Förtchen belong to Schleswig-Holstein and the Danish border country, where a sweet pan dish can stand as the meal, not only as cake after the meal. You see them around Advent and New Year, but I cook them whenever the apple cellar is speaking clearly. This is northern cooking: batter, fruit, fat, and a pan with dimples. Nothing theatrical.
The regions disagree in the usual useful way. In Schleswig-Holstein the batter is often yeast-raised and sometimes carries raisins or little apple pieces; across the border, Danish æbleskiver are close cousins, rounder and often served with jam and sugar. Further south, people will call every small fried batter thing by another name and pretend that settles the matter. It doesn't. Im Norden anders, im Süden anders.

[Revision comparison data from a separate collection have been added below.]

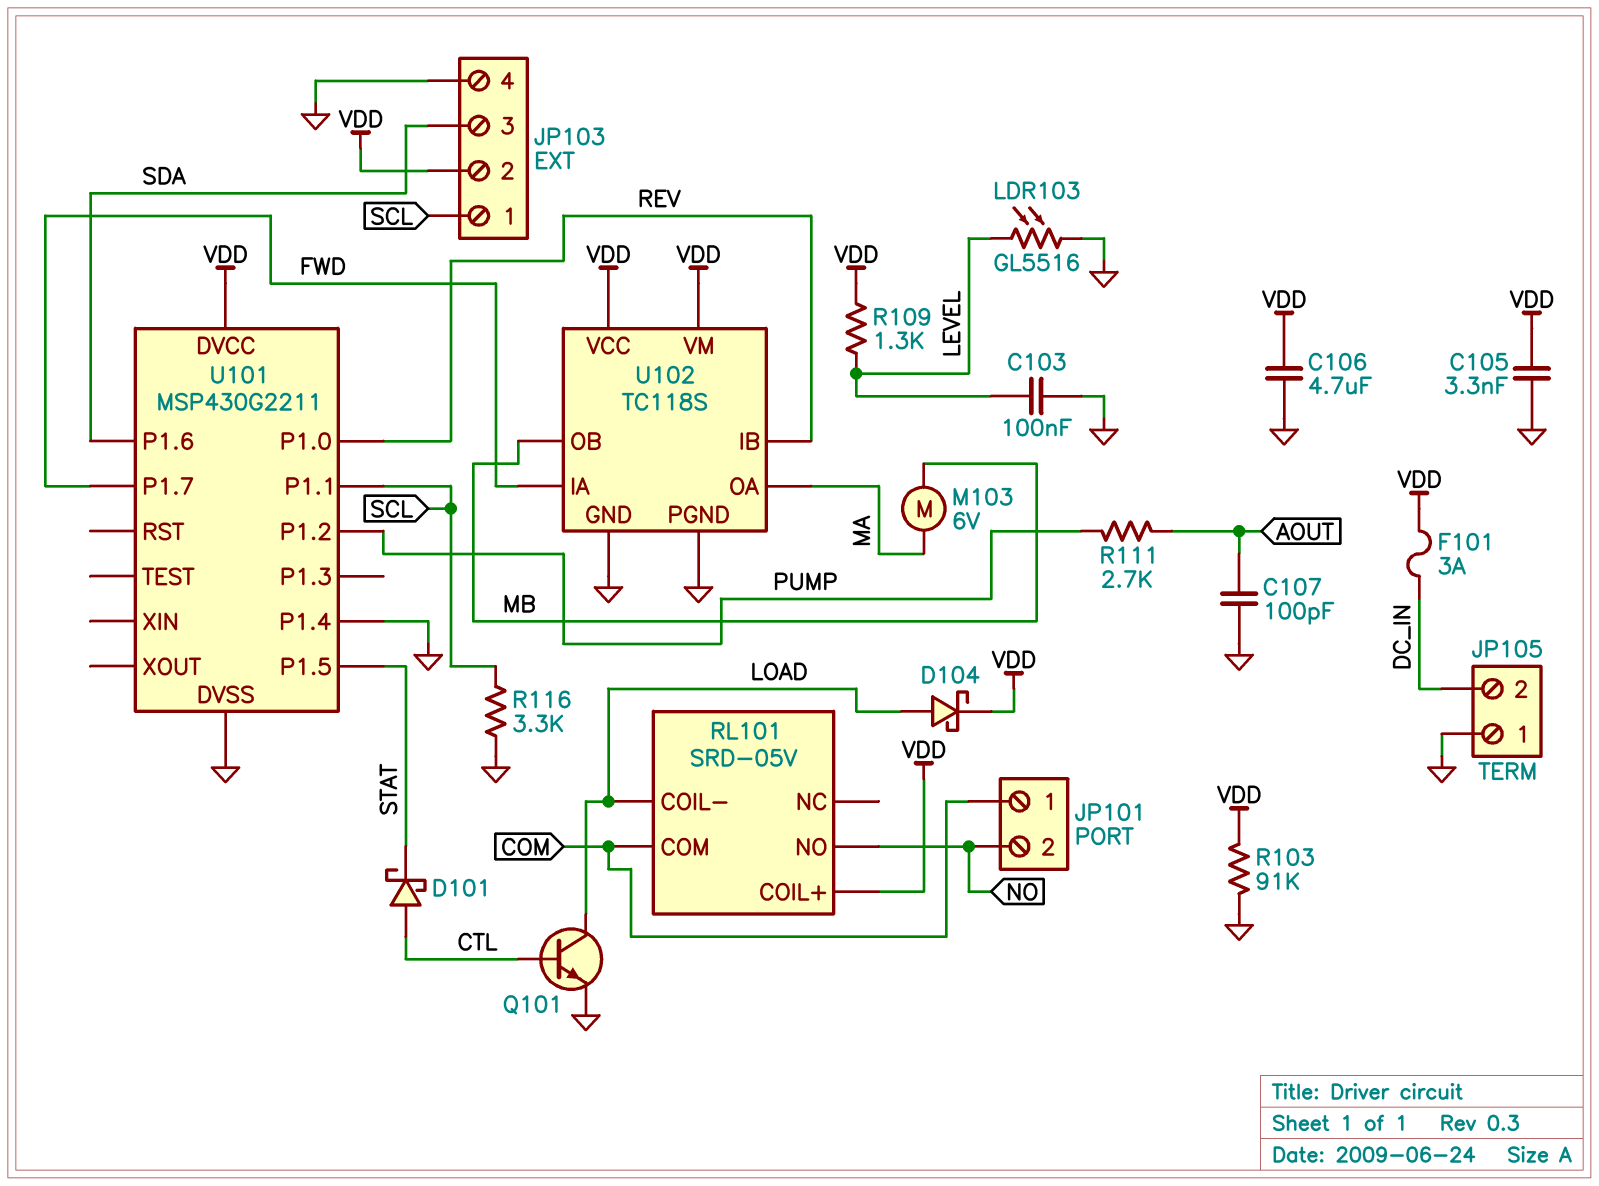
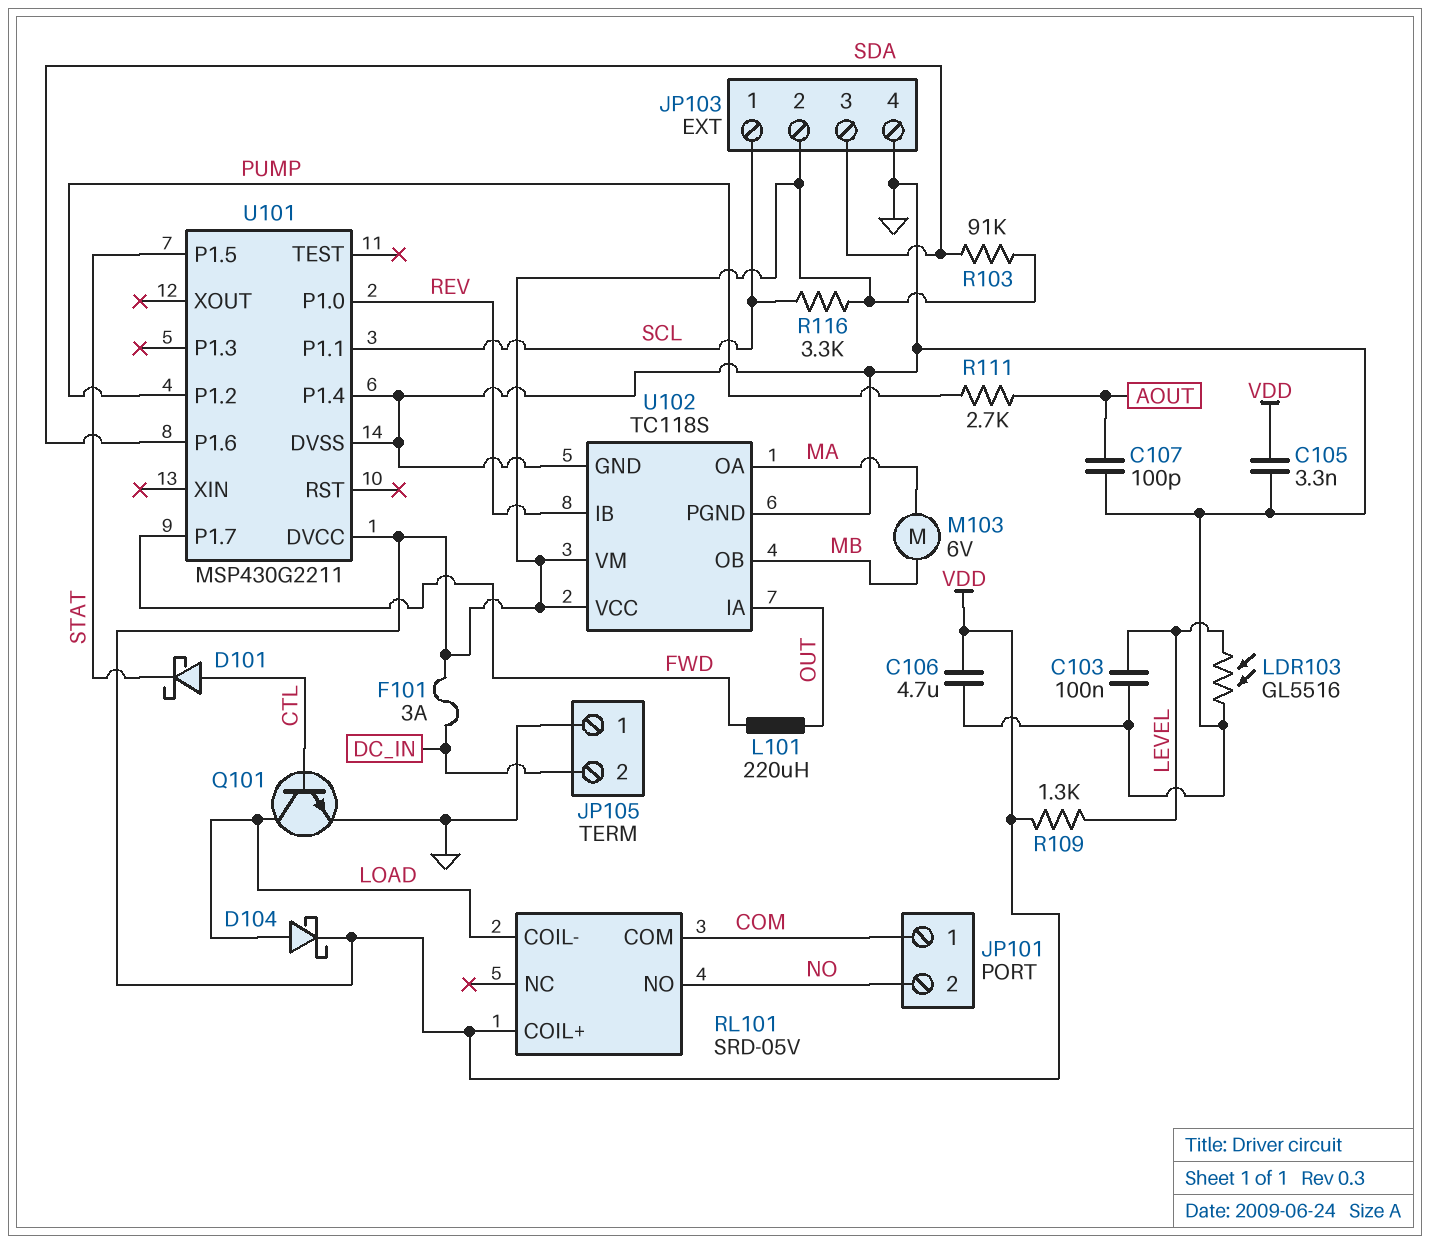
L101: none -> 220uH (FWD, OUT)
R103: 91k (GND, VDD) -> 91k (SDA, VDD)
R116: 3.3k (GND, SCL) -> 3.3k (SCL, VDD)
U102 pin IA: FWD -> OUT

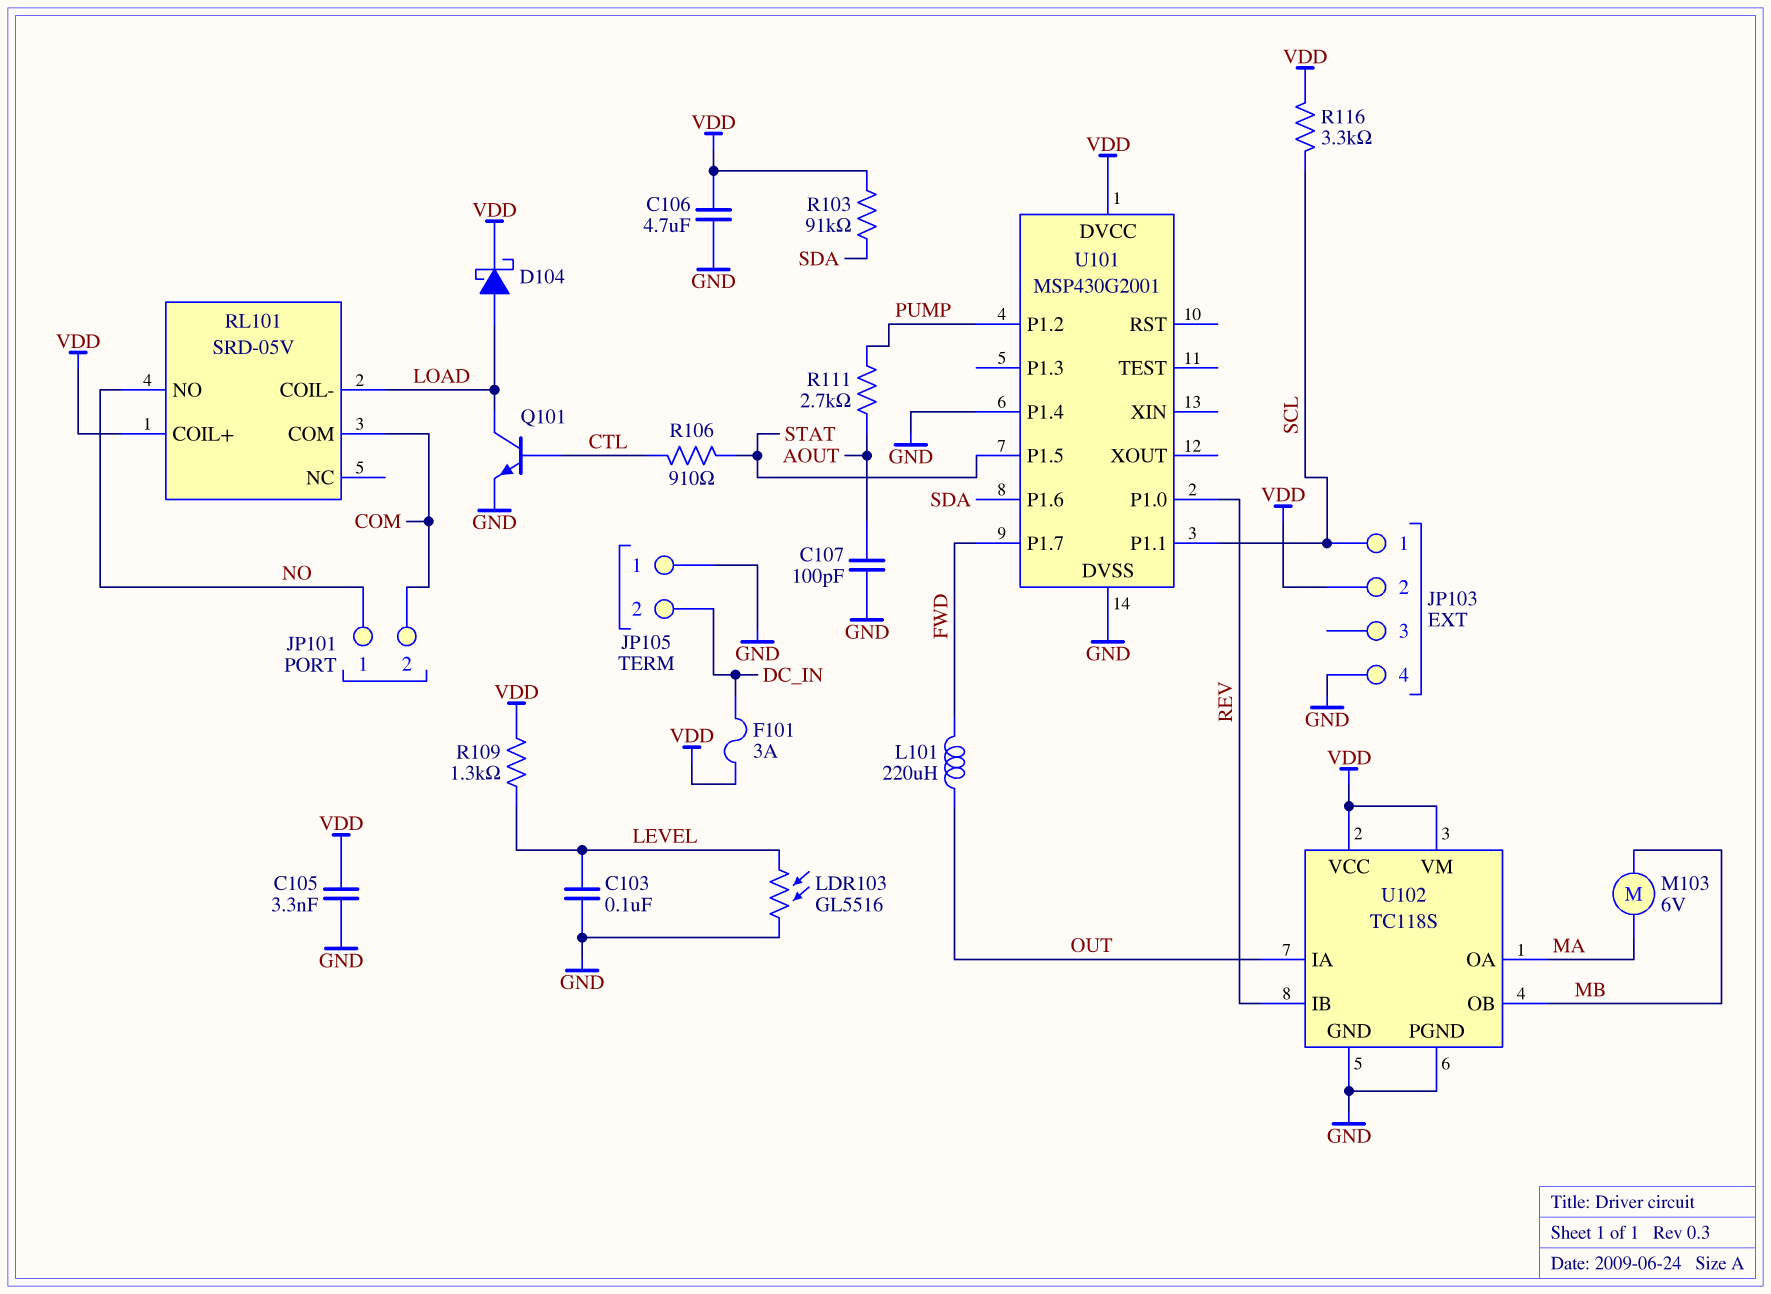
D101: schottky (A CTL, K STAT) -> none
JP101 pin 1: COM -> NO
JP101 pin 2: NO -> COM
JP103 pin 3: SDA -> none
R106: none -> 910 (CTL, STAT)
U101: MSP430G2211 -> MSP430G2001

The one technique is heat control. The pan must be hot enough that the batter grips and browns at once, then steady enough that the center cooks before the outside goes dark. Too cold and the cakes drink fat. Too fierce and you've made brown shells with raw batter inside. Fill the hollows only three-quarters full, turn them in stages, and let the dome build. Erst verstehen, dann kochen.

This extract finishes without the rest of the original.